By analyzing yellow passion fruit profitability, Kits et al. (1996) recorded net income corresponding to US$ 3,560.68 ha^-1. Araújo Neto et al. (2008) cited a higher value of net income around US$ 5.524,77 ha^-1. In another study, Arêdes et al. (2009) found a net income of US$ 5,749.29 ha^-1 and the benefit/cost relation of 1.24. The results found in this study (US$ 8,196.7 ha^-1 and US$ 9,831.8 ha^-1) mainly with ‘BRS Sol do Cerrado’ were higher than those presented by Kits et al. (1996) Araújo Neto et al. (2008) and Arêdes et al. (2009).

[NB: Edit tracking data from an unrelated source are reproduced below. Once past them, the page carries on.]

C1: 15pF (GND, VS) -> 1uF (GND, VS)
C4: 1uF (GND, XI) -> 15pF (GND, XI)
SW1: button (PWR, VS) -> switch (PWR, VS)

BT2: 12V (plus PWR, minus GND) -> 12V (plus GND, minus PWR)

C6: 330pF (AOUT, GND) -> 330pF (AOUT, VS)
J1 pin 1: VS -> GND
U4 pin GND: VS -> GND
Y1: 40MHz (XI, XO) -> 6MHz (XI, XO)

This may be related to the high productivity of the genotypes in this research and the high price paid for the fruits in the local market. These results show that irrigated fruit activity enables good economic returns, generates currency from outside and jobs mainly in areas where irrigation technology can be used, promoting greater water savings and economic returns.

Moreover, the productivity of ‘BRS Gigante Amarelo’ was higher than the ‘BRS Sol Cerrado’ under lower water availability. In this case, ‘BRS Sol Cerrado’ is more productively irrigated with larger volume of water, but water use efficiency is reduced. On the other hand, increase in productivity may not compensate for increase in water availability for this genotype as well as reduce its efficient use (Sousa et al., 2005).

According to Sousa et al. (2005), the water use efficiency relates accumulation of biomass or commercial production to the amount of water applied or evapotranspired by the crop. Thereafter, proper irrigation management stands out in irrigated agriculture for improved efficiency in water use. Among the means and techniques used to increase the water use efficiency in irrigated agriculture, is the use of drip irrigation and water supply along with high frequency and low amount.

Irrigated passion fruit cultivation provides economic returns in the semiarid region of Paraíba State. The best economic results were obtained with 'BRS Sol do Cerrado' under irrigation depth of 133% of ETo. Under water scarcity the 'BRS Gigante Amarelo' shows higher profitability index per unit of water depth applied. 

The authors have not declared any conflict of interest.

 

The authors thank FAPESQ, CNPq and PROPESQ/UEPB for the financial support as well as Dr. Fabio Gelape Faleiro (Embrapa/Cerrados) who donated the seeds used in this research.